That’s when everything went horribly wrong.

..

The plane landed at 9:30am; however, we were left stranded on the tarmac for some unknown reason. So we sat… and we sat. People were itching to get off the plane after such a long flight, and I thought I was going to be sick from the heat and exhaustion. At 10:10, 40 minutes after landing, they allowed us to begin unloading, and only then did they inform us what the problem was. Apparently, the ENTIRE Buenos Aires airport was malfunctioning and there was zero electricity! Not to worry, we were told, the immigration and customs offices were moving “just a little slower”. 

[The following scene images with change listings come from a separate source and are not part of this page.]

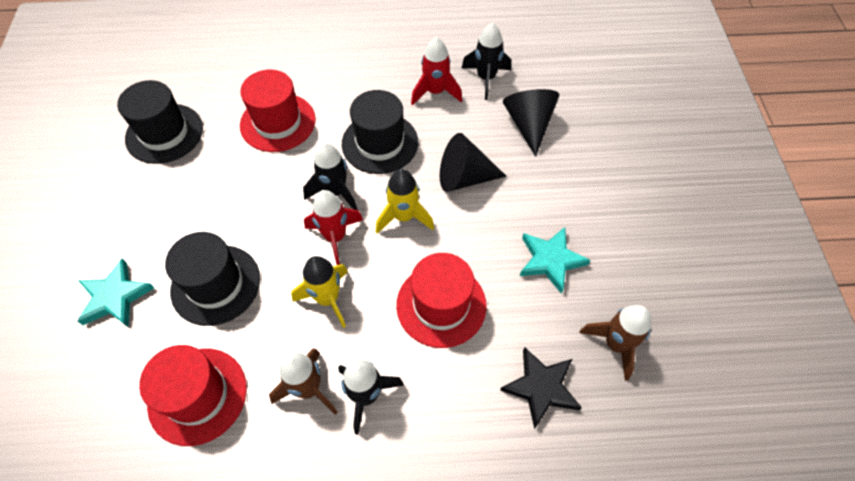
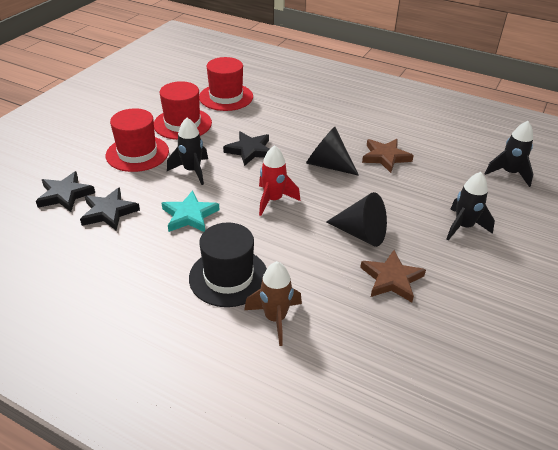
black hat: 3 -> 1
black star: 1 -> 3
brown rocket: 2 -> 1
brown star: 0 -> 2
red rocket: 2 -> 1
turquoise star: 2 -> 1
yellow rocket: 2 -> 0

So we all walk off the plane into a dark airport. Luckily it was morning and some sunlight could come in, but, as soon as we shuffled downstairs to immigration, only a couple small overhead lights, from a backup generator, lit the path. It was 33 degrees outside, but with all the bodies and no AIRCONDITIONING, it was many degrees hotter in line. The escalators and elevators were out of service and flight crews had to try to carry people in wheelchairs down the large flight of stairs. Soon, more planes began unloading from other berths. This caused a rush as people from all directions started pushing their way haphazardly to the front (The “front” being the top of the broken escalators where guards stood to prevent people from going further). After about a half hour I pushed my exhausted body to the front of the line and made it down the escalators. I was lucky. The Aussie guy next to me had been there for 3 hours and had missed his connecting flight in the next terminal over. 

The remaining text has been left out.